Se ti va di provarlo, Kennihan suggerisce di scegliere un giubbotto ben aderente e che si adatti bene al corpo. Il peso deve essere distribuito uniformemente intorno al busto e non solo nella parte anteriore, per evitare di protendersi in avanti quando si corre.
"Cerca un giubbotto regolabile, così puoi usarlo inizialmente senza pesi e riempirlo man mano", afferma. "Inizia usando il giubbotto per pochi minuti, quindi aumenta gradualmente il peso e il tempo di utilizzo".
Domande frequenti
Correre con un giubbotto zavorrato è utile per perdere peso?
Se perdere peso è l'obiettivo, correre con un giubbotto zavorrato può essere utile, ma non dovrebbe essere il metodo principale, secondo Coviello.
"È vero che si possono bruciare più calorie nello stesso lasso di tempo mantenendo la stessa andatura, ma il rovescio della medaglia è che si potrebbe riuscire ad allenarsi meno a lungo di quanto non si farebbe senza giubbotto a causa dell'effetto negativo su postura e tecnica di corsa; inoltre, un affaticamento più rapido può aumentare il rischio di infortuni", afferma. "Tutto considerato, non ne vale la pena. La dieta, il volume settimanale totale e la costanza contano molto di più quando si cerca di perdere peso".
Chi è alle prime armi può correre con un giubbotto zavorrato?
No. Coviello sconsiglia a chi corre da poco di indossare un giubbotto zavorrato. "I runner principianti dovrebbero concentrarsi soprattutto sullo sviluppo della resistenza aerobica", afferma.
Con che frequenza è opportuno correre con un giubbotto zavorrato?
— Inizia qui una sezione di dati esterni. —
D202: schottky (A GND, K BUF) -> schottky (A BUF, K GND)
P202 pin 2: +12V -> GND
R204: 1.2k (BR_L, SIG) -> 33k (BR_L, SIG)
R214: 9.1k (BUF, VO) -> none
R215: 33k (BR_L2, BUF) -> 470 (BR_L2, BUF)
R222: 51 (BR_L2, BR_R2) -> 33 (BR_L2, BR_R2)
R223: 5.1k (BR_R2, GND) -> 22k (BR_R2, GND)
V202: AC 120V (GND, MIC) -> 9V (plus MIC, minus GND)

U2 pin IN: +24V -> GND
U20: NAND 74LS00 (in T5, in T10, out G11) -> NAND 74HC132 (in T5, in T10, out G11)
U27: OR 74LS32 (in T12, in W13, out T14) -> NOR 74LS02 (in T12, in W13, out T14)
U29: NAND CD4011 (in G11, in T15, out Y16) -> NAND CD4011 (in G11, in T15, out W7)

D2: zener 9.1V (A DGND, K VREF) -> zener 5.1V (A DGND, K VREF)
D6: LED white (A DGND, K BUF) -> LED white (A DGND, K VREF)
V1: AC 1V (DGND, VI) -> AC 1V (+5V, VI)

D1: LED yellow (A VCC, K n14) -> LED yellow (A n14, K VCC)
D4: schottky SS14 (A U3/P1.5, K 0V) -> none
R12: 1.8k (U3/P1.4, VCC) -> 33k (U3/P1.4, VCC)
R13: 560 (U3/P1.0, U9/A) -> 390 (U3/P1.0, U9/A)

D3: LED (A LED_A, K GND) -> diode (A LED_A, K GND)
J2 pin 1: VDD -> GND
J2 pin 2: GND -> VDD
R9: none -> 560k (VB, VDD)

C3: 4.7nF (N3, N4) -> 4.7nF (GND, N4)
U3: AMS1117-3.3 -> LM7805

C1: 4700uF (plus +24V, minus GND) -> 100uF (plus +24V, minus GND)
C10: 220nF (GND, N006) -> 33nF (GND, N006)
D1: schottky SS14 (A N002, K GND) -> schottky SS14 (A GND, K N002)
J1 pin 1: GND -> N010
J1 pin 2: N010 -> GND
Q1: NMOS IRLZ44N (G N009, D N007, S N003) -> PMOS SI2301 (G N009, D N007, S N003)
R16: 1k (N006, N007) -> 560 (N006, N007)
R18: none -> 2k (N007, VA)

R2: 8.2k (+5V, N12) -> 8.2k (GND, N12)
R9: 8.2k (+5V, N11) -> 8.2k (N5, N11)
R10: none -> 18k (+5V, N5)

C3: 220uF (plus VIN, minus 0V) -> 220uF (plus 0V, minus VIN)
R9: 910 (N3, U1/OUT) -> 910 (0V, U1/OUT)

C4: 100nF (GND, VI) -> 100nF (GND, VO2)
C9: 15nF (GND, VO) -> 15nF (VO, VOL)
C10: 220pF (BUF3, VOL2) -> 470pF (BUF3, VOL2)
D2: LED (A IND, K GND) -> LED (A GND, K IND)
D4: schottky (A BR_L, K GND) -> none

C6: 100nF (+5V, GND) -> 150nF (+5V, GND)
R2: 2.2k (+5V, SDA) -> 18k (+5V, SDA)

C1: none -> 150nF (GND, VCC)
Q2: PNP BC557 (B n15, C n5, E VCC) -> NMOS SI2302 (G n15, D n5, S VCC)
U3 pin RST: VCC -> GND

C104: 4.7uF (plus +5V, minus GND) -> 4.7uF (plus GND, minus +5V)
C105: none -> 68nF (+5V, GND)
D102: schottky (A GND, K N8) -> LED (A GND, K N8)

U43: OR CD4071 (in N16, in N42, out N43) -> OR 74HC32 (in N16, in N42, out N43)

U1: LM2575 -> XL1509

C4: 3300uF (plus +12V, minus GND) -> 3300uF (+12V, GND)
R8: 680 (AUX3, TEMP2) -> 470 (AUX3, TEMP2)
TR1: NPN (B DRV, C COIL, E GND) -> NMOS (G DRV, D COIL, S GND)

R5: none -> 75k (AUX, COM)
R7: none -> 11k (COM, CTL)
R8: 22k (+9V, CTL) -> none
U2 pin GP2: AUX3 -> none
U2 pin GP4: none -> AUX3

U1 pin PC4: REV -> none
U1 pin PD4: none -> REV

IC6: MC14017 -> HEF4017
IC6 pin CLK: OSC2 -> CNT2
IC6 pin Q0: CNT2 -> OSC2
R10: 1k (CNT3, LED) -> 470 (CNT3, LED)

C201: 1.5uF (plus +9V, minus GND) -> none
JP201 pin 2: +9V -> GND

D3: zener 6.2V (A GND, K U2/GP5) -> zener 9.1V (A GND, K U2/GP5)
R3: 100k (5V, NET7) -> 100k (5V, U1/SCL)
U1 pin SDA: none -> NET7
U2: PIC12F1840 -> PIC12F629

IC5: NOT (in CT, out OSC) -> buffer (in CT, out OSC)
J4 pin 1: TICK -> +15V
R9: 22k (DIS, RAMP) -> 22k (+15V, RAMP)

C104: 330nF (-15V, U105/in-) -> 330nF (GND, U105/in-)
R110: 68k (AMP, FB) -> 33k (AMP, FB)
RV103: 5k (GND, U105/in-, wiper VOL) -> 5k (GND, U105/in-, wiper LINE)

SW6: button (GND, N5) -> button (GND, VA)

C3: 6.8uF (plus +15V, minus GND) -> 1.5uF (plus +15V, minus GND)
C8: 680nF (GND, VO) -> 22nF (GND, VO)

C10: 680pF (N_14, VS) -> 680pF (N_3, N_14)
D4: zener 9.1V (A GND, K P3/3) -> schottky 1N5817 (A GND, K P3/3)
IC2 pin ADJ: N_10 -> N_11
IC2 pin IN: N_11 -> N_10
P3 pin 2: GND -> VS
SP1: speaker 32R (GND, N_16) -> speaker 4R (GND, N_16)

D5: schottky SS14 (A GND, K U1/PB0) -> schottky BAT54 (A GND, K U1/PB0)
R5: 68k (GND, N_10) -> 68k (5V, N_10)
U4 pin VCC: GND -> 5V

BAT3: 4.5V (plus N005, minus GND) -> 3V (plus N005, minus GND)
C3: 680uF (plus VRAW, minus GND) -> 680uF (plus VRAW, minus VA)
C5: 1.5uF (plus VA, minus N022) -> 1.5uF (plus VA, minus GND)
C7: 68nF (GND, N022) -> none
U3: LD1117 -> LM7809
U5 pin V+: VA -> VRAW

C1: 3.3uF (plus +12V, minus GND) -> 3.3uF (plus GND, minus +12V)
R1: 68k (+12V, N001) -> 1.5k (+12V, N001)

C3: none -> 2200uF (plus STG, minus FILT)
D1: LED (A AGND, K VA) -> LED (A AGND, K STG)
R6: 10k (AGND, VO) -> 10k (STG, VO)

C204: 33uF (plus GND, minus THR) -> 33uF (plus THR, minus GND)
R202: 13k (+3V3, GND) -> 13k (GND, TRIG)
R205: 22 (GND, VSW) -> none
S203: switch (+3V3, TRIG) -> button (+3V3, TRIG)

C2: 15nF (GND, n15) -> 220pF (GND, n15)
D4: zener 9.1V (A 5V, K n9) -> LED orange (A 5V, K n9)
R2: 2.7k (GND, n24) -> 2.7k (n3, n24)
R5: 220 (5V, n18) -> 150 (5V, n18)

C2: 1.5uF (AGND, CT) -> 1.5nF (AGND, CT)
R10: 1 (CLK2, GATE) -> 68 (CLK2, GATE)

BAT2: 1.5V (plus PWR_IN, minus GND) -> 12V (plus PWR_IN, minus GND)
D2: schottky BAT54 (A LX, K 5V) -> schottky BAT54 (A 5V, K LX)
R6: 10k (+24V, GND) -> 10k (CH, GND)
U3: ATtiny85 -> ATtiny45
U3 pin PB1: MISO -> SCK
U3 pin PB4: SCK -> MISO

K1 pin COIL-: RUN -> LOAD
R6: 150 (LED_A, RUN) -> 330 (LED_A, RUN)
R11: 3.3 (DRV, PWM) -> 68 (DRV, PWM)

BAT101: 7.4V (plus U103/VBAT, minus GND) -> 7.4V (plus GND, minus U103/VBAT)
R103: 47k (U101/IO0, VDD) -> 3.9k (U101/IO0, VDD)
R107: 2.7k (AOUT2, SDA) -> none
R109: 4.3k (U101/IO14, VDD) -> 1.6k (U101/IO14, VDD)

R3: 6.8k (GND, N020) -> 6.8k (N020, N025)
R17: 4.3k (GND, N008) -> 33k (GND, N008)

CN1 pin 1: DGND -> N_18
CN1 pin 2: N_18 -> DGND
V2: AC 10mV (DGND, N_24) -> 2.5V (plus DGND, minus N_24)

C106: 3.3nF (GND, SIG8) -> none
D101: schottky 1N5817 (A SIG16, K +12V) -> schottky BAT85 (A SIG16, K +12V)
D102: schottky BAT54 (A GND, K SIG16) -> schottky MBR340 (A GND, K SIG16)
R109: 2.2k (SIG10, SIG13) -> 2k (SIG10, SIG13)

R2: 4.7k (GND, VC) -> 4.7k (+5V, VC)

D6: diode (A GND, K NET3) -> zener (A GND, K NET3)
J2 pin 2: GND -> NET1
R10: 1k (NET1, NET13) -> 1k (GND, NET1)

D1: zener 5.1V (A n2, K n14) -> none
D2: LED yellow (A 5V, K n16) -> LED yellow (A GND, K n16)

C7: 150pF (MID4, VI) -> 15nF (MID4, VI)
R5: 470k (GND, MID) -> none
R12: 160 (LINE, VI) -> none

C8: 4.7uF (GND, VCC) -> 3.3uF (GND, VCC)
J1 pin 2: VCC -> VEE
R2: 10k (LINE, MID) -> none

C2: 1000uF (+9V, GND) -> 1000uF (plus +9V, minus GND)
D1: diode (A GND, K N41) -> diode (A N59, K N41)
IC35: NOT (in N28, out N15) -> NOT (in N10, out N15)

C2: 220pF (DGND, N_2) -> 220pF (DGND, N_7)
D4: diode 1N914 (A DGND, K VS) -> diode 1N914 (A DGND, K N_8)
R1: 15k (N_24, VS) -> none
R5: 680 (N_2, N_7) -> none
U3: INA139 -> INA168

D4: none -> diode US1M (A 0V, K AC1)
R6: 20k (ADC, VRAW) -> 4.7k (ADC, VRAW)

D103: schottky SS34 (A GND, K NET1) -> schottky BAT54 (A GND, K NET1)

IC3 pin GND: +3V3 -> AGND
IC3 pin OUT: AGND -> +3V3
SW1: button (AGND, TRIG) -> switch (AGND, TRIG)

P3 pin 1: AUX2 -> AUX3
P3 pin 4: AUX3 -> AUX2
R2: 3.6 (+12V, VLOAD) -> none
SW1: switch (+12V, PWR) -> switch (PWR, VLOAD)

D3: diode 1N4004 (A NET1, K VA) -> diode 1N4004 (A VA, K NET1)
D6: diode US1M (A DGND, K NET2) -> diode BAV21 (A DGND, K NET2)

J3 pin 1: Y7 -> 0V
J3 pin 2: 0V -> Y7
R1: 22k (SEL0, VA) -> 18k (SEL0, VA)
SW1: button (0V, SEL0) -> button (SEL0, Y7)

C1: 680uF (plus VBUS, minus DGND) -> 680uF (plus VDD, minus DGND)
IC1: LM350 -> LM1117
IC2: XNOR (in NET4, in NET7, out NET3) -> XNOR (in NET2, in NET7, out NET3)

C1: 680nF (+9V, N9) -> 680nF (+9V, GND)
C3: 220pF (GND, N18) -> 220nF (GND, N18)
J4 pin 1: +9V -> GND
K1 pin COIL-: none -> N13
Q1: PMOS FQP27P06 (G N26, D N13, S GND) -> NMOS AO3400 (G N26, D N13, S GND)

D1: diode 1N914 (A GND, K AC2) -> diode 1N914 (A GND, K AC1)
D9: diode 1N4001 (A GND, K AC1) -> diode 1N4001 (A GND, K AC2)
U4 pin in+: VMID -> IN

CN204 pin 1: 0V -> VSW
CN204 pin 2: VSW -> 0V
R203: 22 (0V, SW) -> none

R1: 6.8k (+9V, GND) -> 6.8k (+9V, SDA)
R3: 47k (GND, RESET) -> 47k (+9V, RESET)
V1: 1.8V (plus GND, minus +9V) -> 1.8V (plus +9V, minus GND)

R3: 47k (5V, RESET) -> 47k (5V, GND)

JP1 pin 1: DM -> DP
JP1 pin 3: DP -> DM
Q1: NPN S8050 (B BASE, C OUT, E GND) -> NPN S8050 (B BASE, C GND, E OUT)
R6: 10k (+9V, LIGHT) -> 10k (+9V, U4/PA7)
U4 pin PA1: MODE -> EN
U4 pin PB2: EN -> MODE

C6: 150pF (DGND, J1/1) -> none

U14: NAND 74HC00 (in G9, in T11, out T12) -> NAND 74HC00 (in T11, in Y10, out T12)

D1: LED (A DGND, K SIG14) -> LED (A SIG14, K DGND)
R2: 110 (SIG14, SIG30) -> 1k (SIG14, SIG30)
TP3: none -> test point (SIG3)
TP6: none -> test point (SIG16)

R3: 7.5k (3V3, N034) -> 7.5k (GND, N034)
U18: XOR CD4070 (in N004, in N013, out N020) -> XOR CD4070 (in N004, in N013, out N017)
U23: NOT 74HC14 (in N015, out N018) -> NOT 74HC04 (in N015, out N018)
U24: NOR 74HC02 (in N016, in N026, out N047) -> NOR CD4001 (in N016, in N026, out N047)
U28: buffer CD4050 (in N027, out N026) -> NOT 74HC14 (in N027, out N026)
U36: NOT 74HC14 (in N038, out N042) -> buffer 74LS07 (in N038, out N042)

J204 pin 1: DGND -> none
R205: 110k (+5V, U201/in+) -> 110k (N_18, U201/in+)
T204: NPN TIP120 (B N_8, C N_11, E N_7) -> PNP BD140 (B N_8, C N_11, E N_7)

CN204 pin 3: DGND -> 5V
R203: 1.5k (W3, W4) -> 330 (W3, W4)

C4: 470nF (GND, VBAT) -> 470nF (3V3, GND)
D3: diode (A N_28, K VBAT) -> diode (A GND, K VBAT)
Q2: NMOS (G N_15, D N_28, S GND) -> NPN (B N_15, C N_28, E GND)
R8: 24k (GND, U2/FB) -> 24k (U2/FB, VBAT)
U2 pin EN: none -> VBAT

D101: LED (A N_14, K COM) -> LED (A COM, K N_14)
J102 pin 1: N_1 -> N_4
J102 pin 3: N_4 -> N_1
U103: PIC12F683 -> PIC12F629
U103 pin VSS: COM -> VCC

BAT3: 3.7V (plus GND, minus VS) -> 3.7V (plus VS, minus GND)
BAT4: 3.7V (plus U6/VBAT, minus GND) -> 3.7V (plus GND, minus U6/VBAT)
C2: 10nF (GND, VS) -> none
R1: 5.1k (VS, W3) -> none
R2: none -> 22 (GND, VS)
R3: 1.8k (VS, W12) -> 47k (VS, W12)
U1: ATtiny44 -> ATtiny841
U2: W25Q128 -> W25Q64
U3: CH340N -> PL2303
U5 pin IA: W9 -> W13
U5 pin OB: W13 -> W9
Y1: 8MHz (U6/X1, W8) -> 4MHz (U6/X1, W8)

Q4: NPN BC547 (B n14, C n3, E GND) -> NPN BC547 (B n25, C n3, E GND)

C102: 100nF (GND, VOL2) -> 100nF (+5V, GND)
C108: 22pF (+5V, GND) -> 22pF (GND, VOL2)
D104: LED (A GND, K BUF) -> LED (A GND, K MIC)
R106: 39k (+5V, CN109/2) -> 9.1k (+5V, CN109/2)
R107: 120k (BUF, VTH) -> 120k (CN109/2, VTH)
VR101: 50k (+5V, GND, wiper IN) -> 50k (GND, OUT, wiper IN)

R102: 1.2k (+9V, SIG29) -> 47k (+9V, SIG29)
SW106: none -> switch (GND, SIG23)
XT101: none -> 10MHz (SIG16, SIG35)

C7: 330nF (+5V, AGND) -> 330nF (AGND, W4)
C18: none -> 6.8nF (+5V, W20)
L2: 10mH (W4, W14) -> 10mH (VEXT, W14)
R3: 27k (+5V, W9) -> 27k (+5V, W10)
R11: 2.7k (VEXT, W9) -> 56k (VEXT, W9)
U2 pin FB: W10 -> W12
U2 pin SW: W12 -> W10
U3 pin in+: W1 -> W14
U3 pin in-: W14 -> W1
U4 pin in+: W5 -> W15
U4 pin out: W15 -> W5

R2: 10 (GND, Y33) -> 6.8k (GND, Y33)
Secondo Coviello, a meno che non ci si stia allenando per una corsa su lunga distanza, non è necessario indossare un giubbotto zavorrato ogni giorno. "Dovrebbe essere solo un modo per aumentare la resistenza al fine di sviluppare massa muscolare e densità ossea se si ha poco tempo e si cerca, per così dire, di prendere più piccioni con una fava", spiega. E suggerisce di indossare un giubbotto zavorrato solo per corse tranquille su breve o media distanza.
Correre con un giubbotto zavorrato fa male alle ginocchia?
Secondo Coviello, è possibile per persone già soggette a dolori alle ginocchia o infortuni da sovraccarico. "Con l'aggiunta del peso del giubbotto, la postura e la tecnica di corsa peggiorano più rapidamente, il che può aumentare il rischio di infortuni", afferma.